Margaret could not echo this remark: she loved music from her heart, and she sat absorbed in the sweet sounds, quite unconscious this time that Hubert Gage's eyes were fixed upon her face. Elizabeth played splendidly—better than any young lady at her school, and without a book. She sat watching her fine marble hand and arm as she stilled the harp-strings, and began to fancy that she should like to play the harp instead of the organ.

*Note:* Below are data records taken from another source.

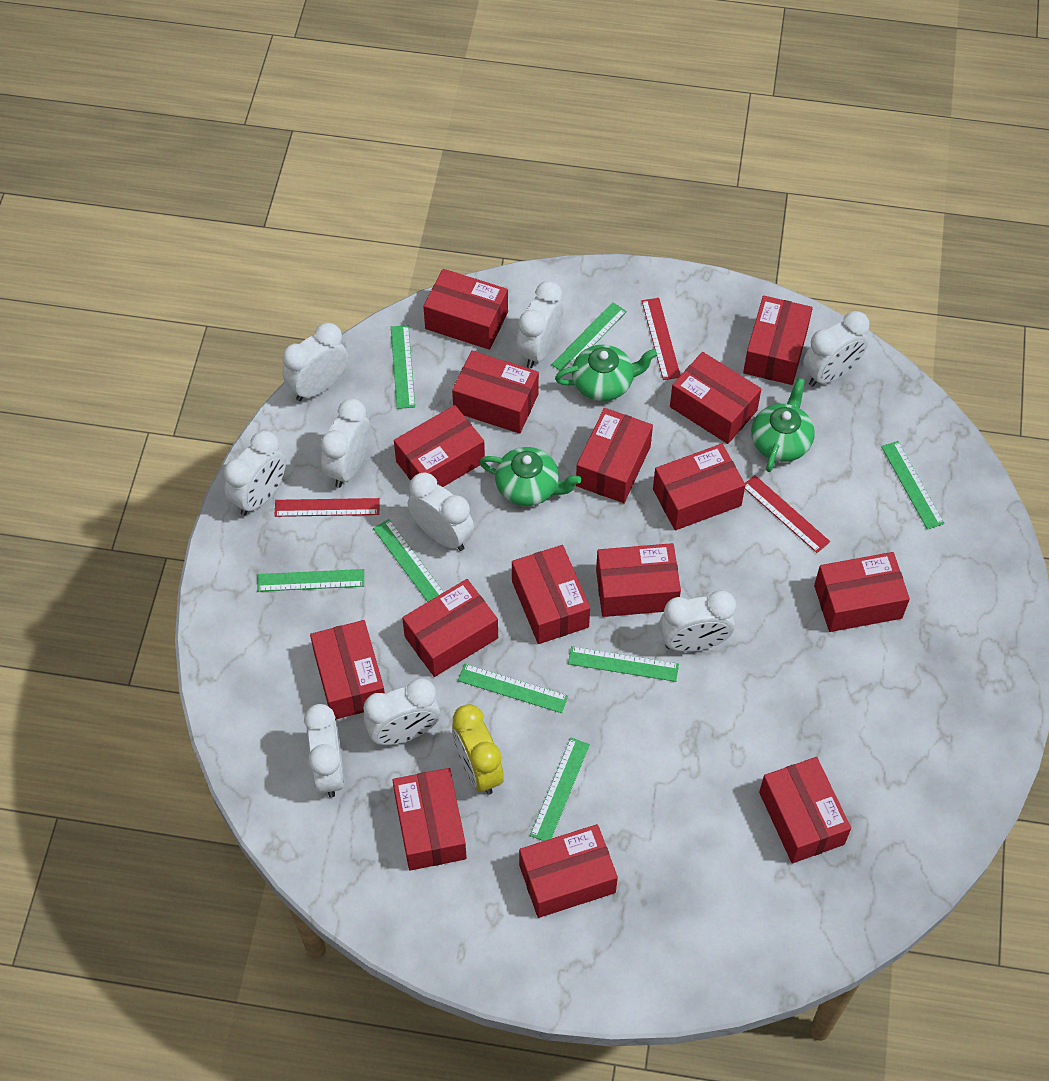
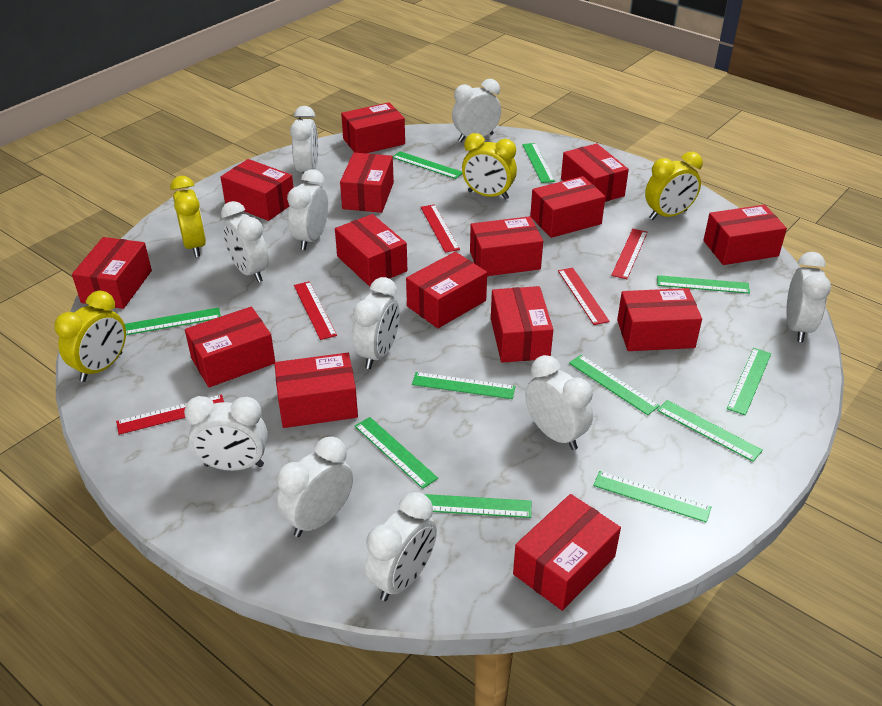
green ruler: 8 -> 11
green teapot: 3 -> 0
red ruler: 3 -> 5
white clock: 9 -> 10
yellow clock: 1 -> 4

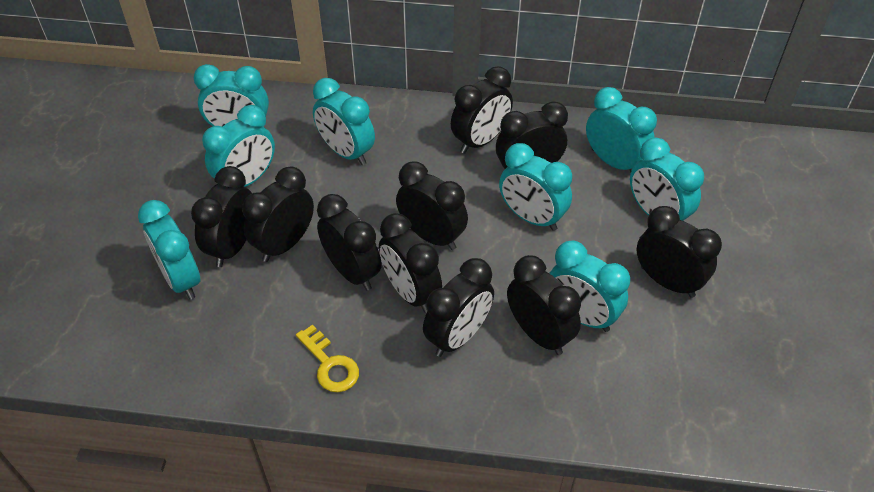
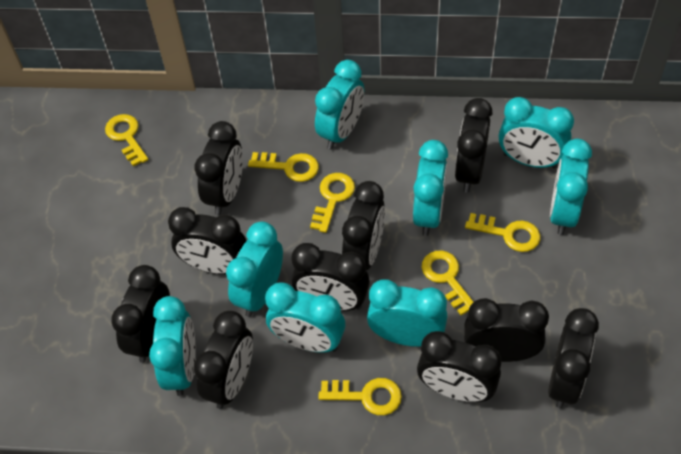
yellow key: 1 -> 6

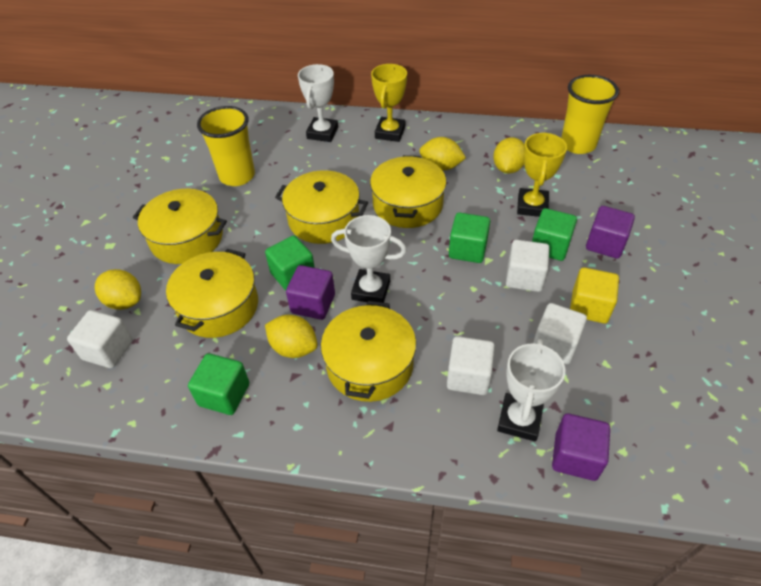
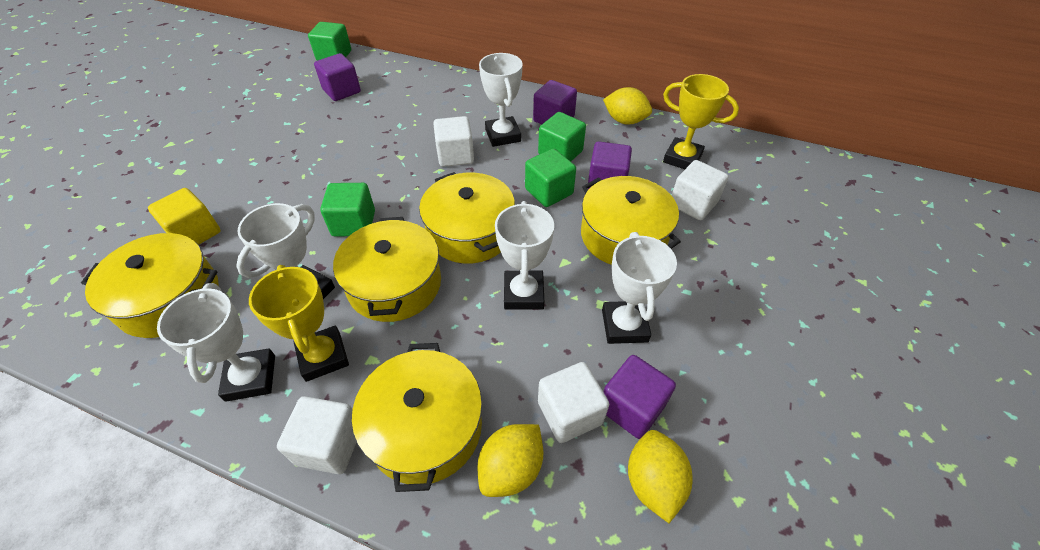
purple cube: 3 -> 4
white trophy: 3 -> 5
yellow cup: 2 -> 0
yellow lemon: 4 -> 3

Hubert Gage pressed her very much to play in her turn, but she declined with a feeling of panic that almost made her giddy; and Elizabeth, at her request, sung her a ballad. It was the first time she had ever heard a song spoken, if the phrase may be applied to vocal music, and it moved her almost to tears. Hubert asked her if Bessy did not sing very well, and Margaret, lifting up her dewy eyes, said, "beautifully!" and looked so beautiful when she said it, that he leaned across to his sister, and declared that there was not upon the face of the earth such an exquisite little creature as her friend.

Miss Gage rose from the harp, and they sat round the fire for a chat, but there was no time for any more conversation, for Margaret's carriage was announced.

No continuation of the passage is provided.